Kırıkkale Barosu 13. Olağan Genel Kurulu
Kırıkkale Baro Başkanı Avukat Ayhan Yılmaz, dünyanın diğer modern ülkelerinde olduğu gibi Türkiye'de de, hakim ve savcıların saygınlığını korumak, kalitesini artırmanın, ancak avukatların saygınlığını korumakla, kalitesini arttırmakla mümkün olacağını söyledi.
Yılmaz, Kırıkkale Kültür Merkezi'nde düzenlenen 13. Olağan Genel Kurulunun açılışında yaptığı konuşmada, baroların bir meslek kuruluşu olduğunu belirterek, meslek kuruluşu olarak elbette meslektaşlarına, üyelerine hizmet etmekle görevli ve yükümlü olduğunu kaydetti.
Baroların görevinin, sadece avukatlık mesleğine, meslek mensuplarına, hizmet etmekle sınırlı olmadığını ifade eden Yılmaz, şöyle konuştu:
"Hukukun üstünlüğünü, insan haklarını savunmak ve korumak, evrensel nitelikteki bu değerlere işlerlik kazandırmak yine Baroların görevleri arasındadır. Evrensel değerlerin merkezinde insan hakları vardır. İnsan hakları var olan hukuk sistemlerinin değer ölçüsüdür. İnsan hakları, doğrudan insanın kişiliğini, varlığını ve onurunu koruyan, bu özellikleri itibariyle pozitif hukukun düzenlediği diğer bütün haklardan farklı ve üstündür. İnsan haklarını korumak ve kollamak görevi avukatlık kanunuyla görev olarak kendisine verilen bir kurum olarak, yaradılıştan gelen haklardan olan yaşama ve özgürlük hakkı başta olmak üzere, diğer bütün insan haklarının ve bu bağlamda savunma hakkının, her zeminde sözcüsü ve savunucusu olduk ve olmaya da devam etmeliyiz. Devletin ve idarecilerinin gücünün sadece ve soyut bir ilke olarak hukuka bağlı tutulması ve bunun bir kural olarak anayasalarda ve kanunlarda ifade edilmiş olması, o devleti hukuk devleti yapmaz. Bunun için ayrıca, hukuk devleti ilkesini soyut bir kavram olmaktan çıkarıp, somut ve yaşanan bir gerçeklik haline getirecek, hukuk güvenliğini sağlayacak, vatandaşların gerek kendi aralarında, gerekse devletle aralarındaki nizalarını çözecek, devletin ve idarenin eylem ile işlemlerini denetleyecek, bağımsız ve tarafsız bir yargı organına ihtiyaç vardır."
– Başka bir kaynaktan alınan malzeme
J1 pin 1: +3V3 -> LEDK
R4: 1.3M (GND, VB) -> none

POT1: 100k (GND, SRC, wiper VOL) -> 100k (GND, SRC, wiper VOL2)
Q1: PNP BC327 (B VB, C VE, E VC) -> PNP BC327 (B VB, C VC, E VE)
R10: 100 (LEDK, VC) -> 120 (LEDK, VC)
Yılmaz, sadece bağımsız ve tarafsız yargı organına değil, aynı zamanda savunmaya, bu bağlamda avukata ihtiyacı olduğunu belirterek, uluslararası sözleşmelerde de işaret edildiği üzere, hukuka saygı ilkesi üzerine kurulmuş bir toplumda, avukatın görevi yasanın çizdiği sınırlar içinde sadece vekalet görevini özenle yerine getirmekle sınırlı olmadığını bildirdi.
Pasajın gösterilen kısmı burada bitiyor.